Specsavers also distributed a shocking image of what looking at one of Britain’s most iconic sights — the White Cliffs of Dover — would be like with cataracts.

The five tips for better eye health shared by Mr Bhalla were:

  • Crying
  • Eating fish
  • Sleeping well
  • Eating avocado
  • Removing eye make up

Regarding the dietary requirements, the Kingston optometrist pointed out the health benefits for eyes in eating avocados — they are “rich in zinc and vitamin B which help stave off cataracts” and also lutein, which can help “prevent age-related macular degeneration,” he said.

Meanwhile, the high omega three fatty acids in fish can help with eye lubrication, Mr Bhalla said.

“This inflammation (from dry eyes) further damages the cells which are responsible for tear production, resulting in a vicious circle of increasing inflammation and dryness,” he pointed out.

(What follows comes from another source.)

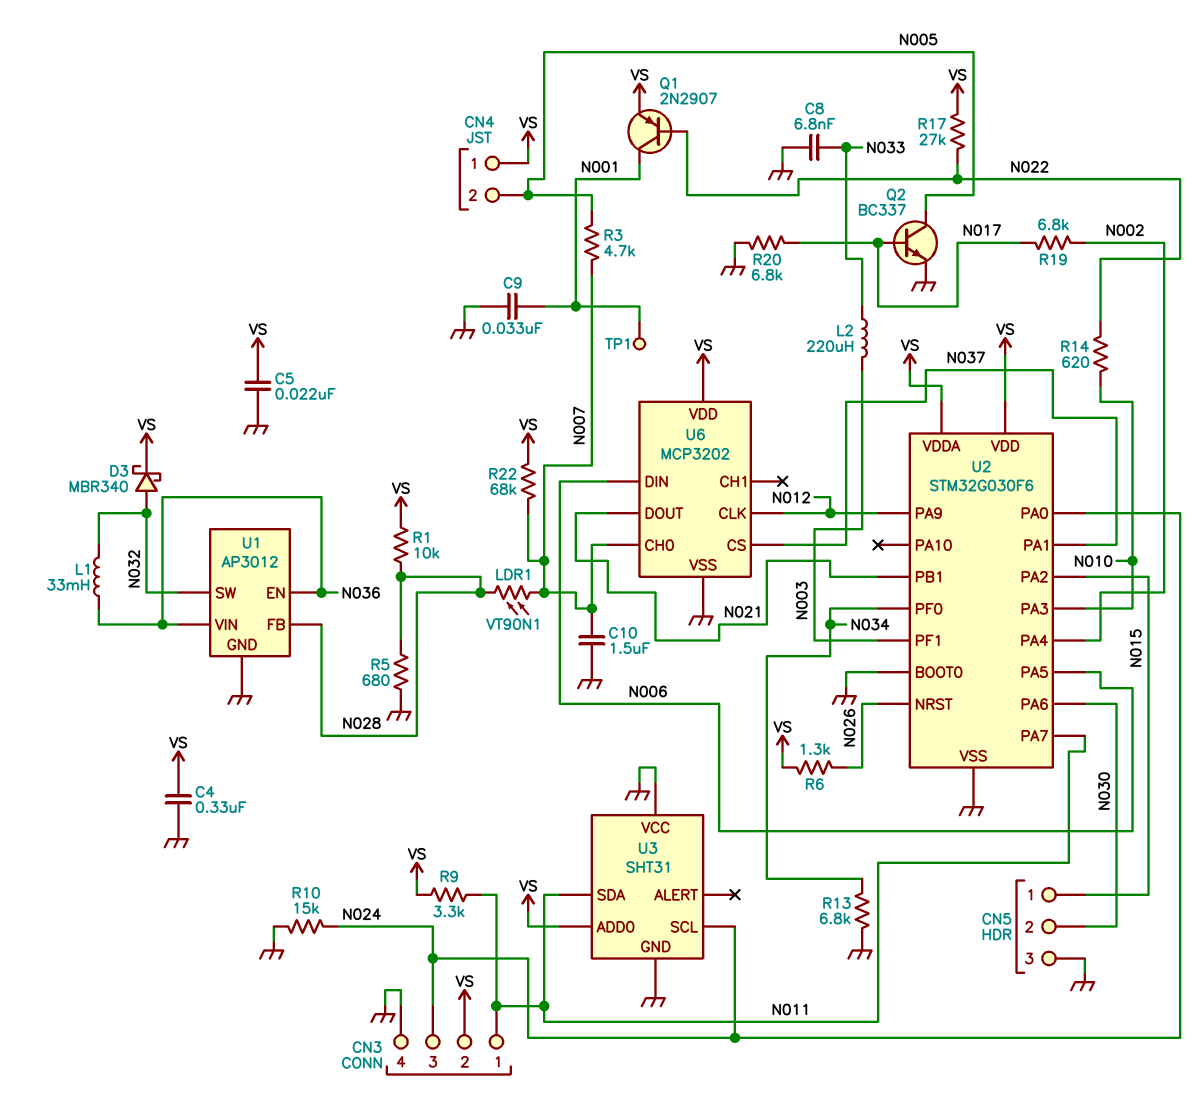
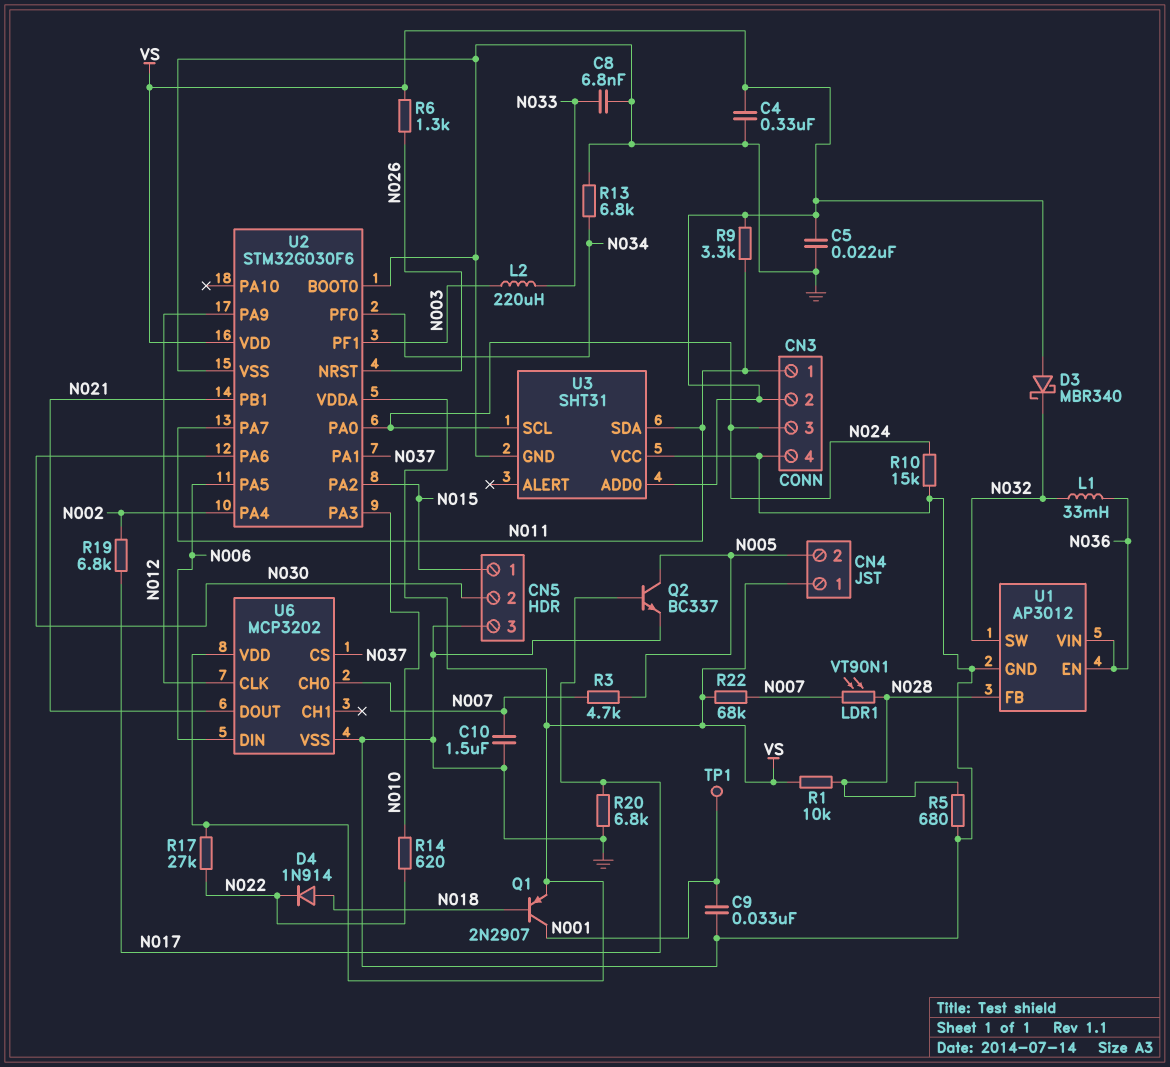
D3: schottky MBR340 (A N032, K VS) -> schottky MBR340 (A VS, K N032)
D4: none -> diode 1N914 (A N018, K N022)
Q1: PNP 2N2907 (B N022, C N001, E VS) -> PNP 2N2907 (B N018, C N001, E VS)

“It is well documented that omega 3 essential fatty acids have anti-inflammatory effects and therefore may offer some degree of protection against dry eye.”

Similarly, crying and otherwise ensuring we have moist eyes is important.

“Tears are so important as they can wash away foreign matter that might come into contact with your eye and they also help reduce the risk of eye infections,” Mr Bhalla said.

The eye specialist from Kingston was eager to disclose some information on a problem a lot of us experience — eye twitching and spasms — a condition known as myokymia.

The main cause of this was lack of sleep, according to Specsavers.

Potentially even more damaging still when it comes to sleep could be a seemingly innocuous habit — make up.

That is, leaving it on when you go to bed, the Kingstonian specialist said.

“Leaving your eye makeup on when you go to sleep will increase your chances of getting bacterial and oil build up around your eyes or even inflammation.

“Make sure you always gently remove beauty products to reduce infection and keep your eyes clean,” he said.